На Востоке сама постановка вопроса ревизии или изменения системы не могла не расшатать ее основополагающие принципы, поскольку любое изменение могло быть осуществлено лишь в направлении, обратном огосударствлению, централизации и планированию. А последовательное движение по этому пути в итоге не могло не привести к открытости, плюрализму форм собственности и хозяйствования, децентрализации, разгосударствлению, приватизации и т.д. А эти принципы несовместимы с самой природой государственно-плановой экономики.

Иначе говоря, если на Западе кризис предусматривал просто оздоровление, отсечение устаревших, изживших себя узлов, то на Востоке речь могла идти уже о большем – изменении самих основ экономической системы.

Немаловажную роль в рассматриваемом контексте играла и природа советской политической системы, которая могла существовать только в условиях более или менее полной информационной и идеологической закрытости, т.е. фактической изоляции подавляющего большинства населения от процессов, разворачивающихся в остальном мире. Не случайно то, что эта система переживала нору своего наивысшего восхождения до начала 1950-х гг., когда в ней преобладали тоталитарные принципы государственного устройства.

Здесь, однако, надо сказать, что и в последующие два десятилетия в некоторых сферах, в частности в ВПК и освоении космоса, СССР достиг

грандиозных успехов. Тем не менее в технологической и социально-экономической сферах страна неуклонно вступала в стадию все более углубляющегося застоя.

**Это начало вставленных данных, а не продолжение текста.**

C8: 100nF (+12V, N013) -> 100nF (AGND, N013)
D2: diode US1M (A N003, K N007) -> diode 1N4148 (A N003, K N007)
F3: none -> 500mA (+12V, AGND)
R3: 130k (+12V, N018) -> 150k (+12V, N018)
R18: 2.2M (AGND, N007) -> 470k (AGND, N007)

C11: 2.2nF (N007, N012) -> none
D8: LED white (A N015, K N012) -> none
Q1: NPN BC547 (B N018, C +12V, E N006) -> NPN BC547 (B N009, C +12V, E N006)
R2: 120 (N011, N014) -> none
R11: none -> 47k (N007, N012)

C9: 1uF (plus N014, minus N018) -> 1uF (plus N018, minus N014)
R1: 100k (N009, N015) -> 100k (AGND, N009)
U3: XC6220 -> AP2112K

Информационно-телекоммуникационная революция с каждым годом увеличивала проницаемость государственных границ для потоков информации и идей. "Глушение" западных радиовещательных компаний становилось все более дорогостоящим и к тому же малоэффективным делом. Дальнейшее стремительное развитие радио- и телекоммуникационных средств неумолимо ставило под сомнение возможность сохранения границ на замке в перспективе.

В результате на идеологическом и пропагандистском фронтах советская система начала сдавать одну позицию за другой. Стала очевидна неудача марксистско-ленинского эксперимента строительства коммунистического общества в одной отдельно взятой стране, причем стране сравнительно отсталой.

Иначе говоря, с неудачей марксизма-ленинизма и идеологического по своей сути советского государства была развенчана и коммунистическая утопия, или же, наоборот, с развенчанием утопии обрушилась и великая мировая держава. Проблема состояла в том, что для реализации поставленной цели на вооружение были взяты безжалостные, антигуманные средства.

Этот факт не мог не сказаться на судьбах как марксизма в целом, так и мирового коммунистического движения в частности. Продолжавшееся в течение всего послевоенного периода более или менее успешное развитие западных стран при очевидных трудностях реального социализма в СССР и странах народной демократии неуклонно подрывало устои марксизма. В результате возникли его новые версии, выступившие под названием "неомарксизм", сторонники которого пытались обновить учение, приспособить его к социальным и политическим реалиям XX столетия.

Главным в большинстве версий неомарксизма стало стремление отмежеваться от дискредитировавших себя идей революционной перестройки общества и сформулировать теорию марксизма "с человеческим лицом". Попыткой практической реализации этих установок стал так называемый еврокоммунизм, получивший распространение в 70–80-х гг. XX в. в ряде стран Западной Европы, особенно в Италии, Испании и Франции. Но распад СССР и окончательная дискредитация реального социализма предопределили и судьбу еврокоммунизма – к настоящему времени он практически остался достоянием истории.